Das Tragen, mitunter Ertragen gilt nicht nur für das Kreuz Jesu,
in dem er die Schuld der Welt auf sich lädt – und Welt und Leben trägt.
Gott trägt die Welt schon im Anfang,
und er erträgt sie spätestens nach der Sintflut,
indem er sagt: Nie wieder soll eine Flut kommen und die Erde verderben.
Er trägt und erträgt uns auch heute:
Unser Kreuz ist und bleibt sein Kreuz.
Das Lieben:
Der Hl. Geist steht für die Inspiration, für den überspringenden Funken,
für die Leidenschaft, für die Liebe nicht weniger.
Gott trägt und erträgt die Welt nicht nur,
er liebt sie von Anfang an, bläst ihr fortwährend Lebensodem ein.
So sehr hat Gott die Welt geliebt… hörten wir eben im Evangelium.
In Gott, der die Liebe ist, gibt es nichts, was nicht aus Liebe geschieht.

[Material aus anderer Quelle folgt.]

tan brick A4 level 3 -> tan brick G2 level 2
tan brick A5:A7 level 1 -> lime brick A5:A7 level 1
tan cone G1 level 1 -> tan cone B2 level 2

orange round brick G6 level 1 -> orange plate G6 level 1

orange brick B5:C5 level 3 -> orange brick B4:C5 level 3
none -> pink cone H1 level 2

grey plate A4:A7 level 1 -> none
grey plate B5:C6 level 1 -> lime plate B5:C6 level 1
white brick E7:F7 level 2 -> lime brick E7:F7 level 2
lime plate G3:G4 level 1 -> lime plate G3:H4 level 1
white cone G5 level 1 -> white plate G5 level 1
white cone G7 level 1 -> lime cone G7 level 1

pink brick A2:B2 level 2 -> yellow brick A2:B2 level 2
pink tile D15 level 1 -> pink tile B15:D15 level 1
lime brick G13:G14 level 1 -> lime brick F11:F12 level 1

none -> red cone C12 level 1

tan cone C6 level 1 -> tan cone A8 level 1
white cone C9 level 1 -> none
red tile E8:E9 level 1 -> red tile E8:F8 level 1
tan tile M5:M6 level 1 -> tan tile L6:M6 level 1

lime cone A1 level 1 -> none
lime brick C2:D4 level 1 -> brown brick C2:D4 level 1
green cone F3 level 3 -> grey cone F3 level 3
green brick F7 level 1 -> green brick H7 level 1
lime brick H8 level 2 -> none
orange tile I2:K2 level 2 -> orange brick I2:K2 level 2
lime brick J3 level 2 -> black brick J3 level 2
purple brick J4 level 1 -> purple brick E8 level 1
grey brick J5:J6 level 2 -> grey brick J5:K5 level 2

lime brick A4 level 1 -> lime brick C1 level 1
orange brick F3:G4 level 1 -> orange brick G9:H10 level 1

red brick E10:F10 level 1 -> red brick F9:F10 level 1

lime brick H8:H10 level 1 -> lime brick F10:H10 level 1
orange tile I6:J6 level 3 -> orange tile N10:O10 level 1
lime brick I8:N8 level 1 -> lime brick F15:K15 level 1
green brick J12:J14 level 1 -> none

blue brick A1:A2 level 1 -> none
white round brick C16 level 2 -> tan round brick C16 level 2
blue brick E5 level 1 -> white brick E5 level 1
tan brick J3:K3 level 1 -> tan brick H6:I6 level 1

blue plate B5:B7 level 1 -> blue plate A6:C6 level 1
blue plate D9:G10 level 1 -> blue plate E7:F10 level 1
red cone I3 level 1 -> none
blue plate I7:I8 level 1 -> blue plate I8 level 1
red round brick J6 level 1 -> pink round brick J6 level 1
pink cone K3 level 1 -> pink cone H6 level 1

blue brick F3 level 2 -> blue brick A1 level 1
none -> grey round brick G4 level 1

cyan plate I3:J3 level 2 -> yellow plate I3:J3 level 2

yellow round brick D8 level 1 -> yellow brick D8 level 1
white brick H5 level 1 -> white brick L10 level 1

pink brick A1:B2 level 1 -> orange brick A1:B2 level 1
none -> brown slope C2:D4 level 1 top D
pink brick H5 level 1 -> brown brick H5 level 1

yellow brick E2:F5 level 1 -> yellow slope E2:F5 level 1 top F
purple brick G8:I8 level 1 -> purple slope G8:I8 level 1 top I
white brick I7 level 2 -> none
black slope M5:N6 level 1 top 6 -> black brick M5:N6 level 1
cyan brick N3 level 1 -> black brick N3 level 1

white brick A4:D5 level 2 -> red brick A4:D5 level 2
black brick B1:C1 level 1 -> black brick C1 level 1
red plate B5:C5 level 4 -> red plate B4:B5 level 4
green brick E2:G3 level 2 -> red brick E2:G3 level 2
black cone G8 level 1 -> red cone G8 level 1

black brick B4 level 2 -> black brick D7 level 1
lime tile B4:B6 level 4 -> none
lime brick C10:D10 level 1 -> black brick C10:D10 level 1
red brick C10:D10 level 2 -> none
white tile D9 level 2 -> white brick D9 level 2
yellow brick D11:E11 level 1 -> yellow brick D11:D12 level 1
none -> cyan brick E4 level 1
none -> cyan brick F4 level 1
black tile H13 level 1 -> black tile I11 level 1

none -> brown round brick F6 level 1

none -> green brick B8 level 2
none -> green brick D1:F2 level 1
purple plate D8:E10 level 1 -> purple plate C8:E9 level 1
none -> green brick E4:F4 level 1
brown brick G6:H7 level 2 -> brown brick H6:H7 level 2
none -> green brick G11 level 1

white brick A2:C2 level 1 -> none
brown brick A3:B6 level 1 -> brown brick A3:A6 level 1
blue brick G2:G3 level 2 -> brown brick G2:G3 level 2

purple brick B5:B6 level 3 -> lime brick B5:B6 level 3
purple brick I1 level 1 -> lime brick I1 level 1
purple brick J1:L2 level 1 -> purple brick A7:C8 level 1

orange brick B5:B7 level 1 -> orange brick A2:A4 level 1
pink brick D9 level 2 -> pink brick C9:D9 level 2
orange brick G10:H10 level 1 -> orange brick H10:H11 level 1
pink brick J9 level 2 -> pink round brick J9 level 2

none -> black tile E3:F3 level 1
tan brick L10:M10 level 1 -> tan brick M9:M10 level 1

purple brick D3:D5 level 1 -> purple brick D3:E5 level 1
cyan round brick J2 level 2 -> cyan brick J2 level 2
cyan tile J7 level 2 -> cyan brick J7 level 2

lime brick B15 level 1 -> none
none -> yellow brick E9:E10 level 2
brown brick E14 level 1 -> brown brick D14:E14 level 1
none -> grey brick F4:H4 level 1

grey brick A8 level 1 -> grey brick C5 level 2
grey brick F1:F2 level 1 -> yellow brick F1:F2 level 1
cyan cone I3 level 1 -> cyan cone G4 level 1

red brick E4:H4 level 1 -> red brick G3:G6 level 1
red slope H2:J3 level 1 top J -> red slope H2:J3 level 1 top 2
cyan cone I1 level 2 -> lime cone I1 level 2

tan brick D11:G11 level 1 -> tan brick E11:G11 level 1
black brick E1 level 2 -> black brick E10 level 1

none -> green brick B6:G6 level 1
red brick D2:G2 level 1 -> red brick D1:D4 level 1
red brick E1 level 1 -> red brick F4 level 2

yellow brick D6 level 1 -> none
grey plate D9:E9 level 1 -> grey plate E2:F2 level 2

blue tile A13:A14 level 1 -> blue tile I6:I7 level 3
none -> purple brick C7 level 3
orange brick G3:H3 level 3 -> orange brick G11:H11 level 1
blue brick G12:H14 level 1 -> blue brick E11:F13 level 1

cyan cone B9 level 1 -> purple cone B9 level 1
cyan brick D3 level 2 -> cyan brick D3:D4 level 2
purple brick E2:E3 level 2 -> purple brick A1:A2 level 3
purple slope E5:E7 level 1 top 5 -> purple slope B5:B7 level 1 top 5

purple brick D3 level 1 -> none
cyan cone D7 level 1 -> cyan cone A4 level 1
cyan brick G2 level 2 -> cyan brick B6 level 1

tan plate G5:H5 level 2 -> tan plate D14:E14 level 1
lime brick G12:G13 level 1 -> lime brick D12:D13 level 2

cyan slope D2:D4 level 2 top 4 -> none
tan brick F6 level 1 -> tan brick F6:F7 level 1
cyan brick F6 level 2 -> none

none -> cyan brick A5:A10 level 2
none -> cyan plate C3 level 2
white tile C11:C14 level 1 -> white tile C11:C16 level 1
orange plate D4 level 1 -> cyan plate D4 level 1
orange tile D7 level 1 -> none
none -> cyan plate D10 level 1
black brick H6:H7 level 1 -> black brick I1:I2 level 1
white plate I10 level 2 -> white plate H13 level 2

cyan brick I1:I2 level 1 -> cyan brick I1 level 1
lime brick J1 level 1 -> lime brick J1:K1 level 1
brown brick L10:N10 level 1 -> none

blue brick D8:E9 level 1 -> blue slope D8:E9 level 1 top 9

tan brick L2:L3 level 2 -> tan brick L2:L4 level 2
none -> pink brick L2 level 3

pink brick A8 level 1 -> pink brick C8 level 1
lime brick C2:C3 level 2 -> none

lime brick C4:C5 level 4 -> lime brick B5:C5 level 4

Dreifaltigkeit bedeutet dann: Gott offenbart sich nicht teilweise.
Immer ist alles schon da:
Im Sohn sind der Vater und der Hl. Geist,
im Vater sind der Sohn und der Hl. Geist
und im Hl. Geist sind der Vater und der Sohn.
Und noch viel mehr.
Gott „ist Vater. Mehr sogar, Gott ist Mutter, die uns nicht weh tun möchte.“
Hat der unvergessene Papst Johannes Paul I. einmal gesagt.
Wer die Vorstellung von Gott als Mann hat oder als männlich,
ist nicht weit davon entfernt,
Frauen gering zu schätzen oder ungleich zu behandeln.
Dabei hält die Bibel Bilder bereit, die Gott weiblich beschreiben:
Die Trösterin: Im Buch Jesaja wird Gott als tröstende Mutter dargestellt,
die ihr Kind umsorgt (Jesaja 66,13).
Die Schöpferin: Ebenfalls im Buch Jesaja wird Gott
mit einer Gebärenden verglichen,
die unter Schmerzen neues Leben schafft. (Jesaja 42,14)
Die Beschützerin: In Buch Hosea beschützt Gott ihre Kinder wie eine Bärin, der die Jungen geraubt wurden. (Hosea 13,8)
Und Jesus sagt im Matthäusevangelium:
„Wie oft wollte ich deine Kinder sammeln,
so wie eine Henne ihre Küken unter ihre Flügel nimmt.“
Unsere begrenzenden und festlegenden – mitunter ausschließenden – Umschreibungen und Bezeichnungen versagen.
Wo nicht die Weite weht, das Gegensätzliche in Liebe zusammenkommt,
ist kein Leben, nicht auf der Erde und nicht im Himmel.